LVN Utilization Review (In Office)

NEOGREEN SolutionsLos Angeles, CA
Onsite

About The Position

The LVN Utilization Review role is pivotal in ensuring that patient care services are delivered efficiently and in accordance with established clinical guidelines and regulatory requirements. This position involves the thorough evaluation of medical records and treatment plans to determine the appropriateness, necessity, and efficiency of healthcare services provided to patients. The LVN Utilization Reviewer collaborates closely with healthcare providers, insurance companies, and case managers to facilitate optimal patient outcomes while managing healthcare costs. This role requires a keen eye for detail, strong clinical knowledge, and the ability to interpret complex medical information to support decision-making processes.

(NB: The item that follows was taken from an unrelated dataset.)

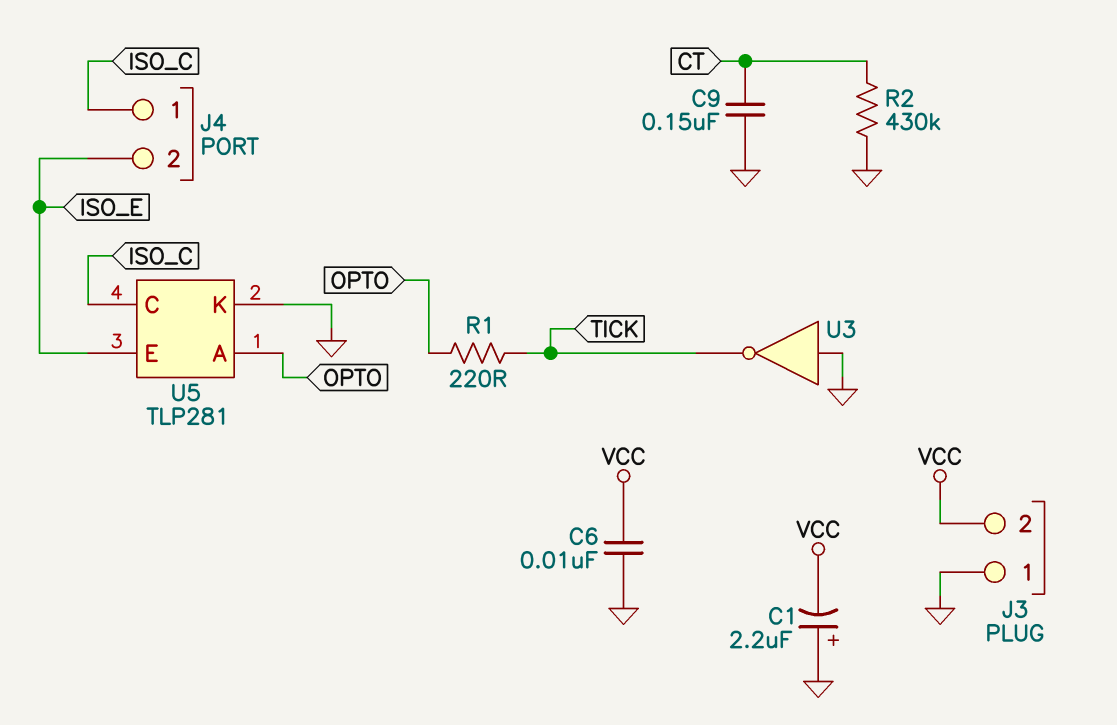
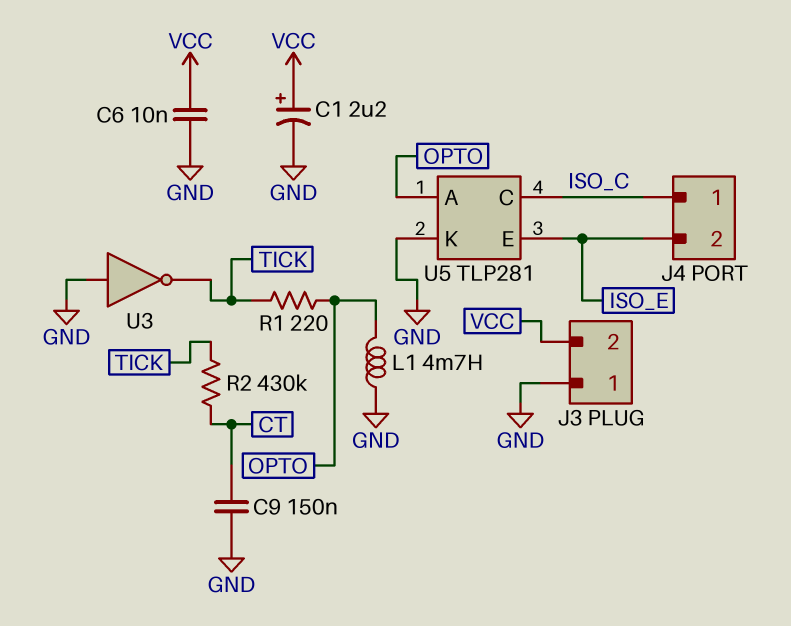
C1: 2.2uF (plus GND, minus VCC) -> 2.2uF (plus VCC, minus GND)
L1: none -> 4.7mH (GND, OPTO)
R2: 430k (CT, GND) -> 430k (CT, TICK)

Ultimately, the LVN Utilization Reviewer helps maintain high standards of care and compliance within healthcare organizations across the United States.

Requirements

  • Current and valid Licensed Vocational Nurse (LVN) or Licensed Practical Nurse (LPN) license in the United States.
  • Minimum of 2 years clinical nursing experience, preferably in acute care or related healthcare settings.
  • Basic understanding of medical terminology, clinical procedures, and healthcare documentation.
  • Familiarity with utilization review processes and healthcare regulations such as Medicare and Medicaid guidelines.
  • Strong written and verbal communication skills.

Nice To Haves

  • Experience in utilization review, case management, or healthcare quality assurance.
  • Certification in Utilization Review or Case Management (e.g., Certified Professional in Utilization Review - CPUR).
  • Proficiency with electronic medical records (EMR) systems and healthcare data management software.
  • Knowledge of insurance payer policies and healthcare reimbursement methodologies.
  • Minimum Associate degree in Nursing
  • Prior home health experience and strong knowledge with wounds and wound care treatments

Responsibilities

  • Review patient medical records and clinical documentation to assess the necessity and appropriateness of healthcare services.
  • Evaluate treatment plans and healthcare interventions against established clinical guidelines and payer policies.
  • Communicate effectively with physicians, nurses, case managers, and insurance representatives to clarify clinical information and resolve discrepancies.
  • Prepare detailed reports and documentation to support utilization review decisions and ensure compliance with regulatory standards.
  • Monitor ongoing patient care to identify opportunities for care coordination, discharge planning, and resource optimization.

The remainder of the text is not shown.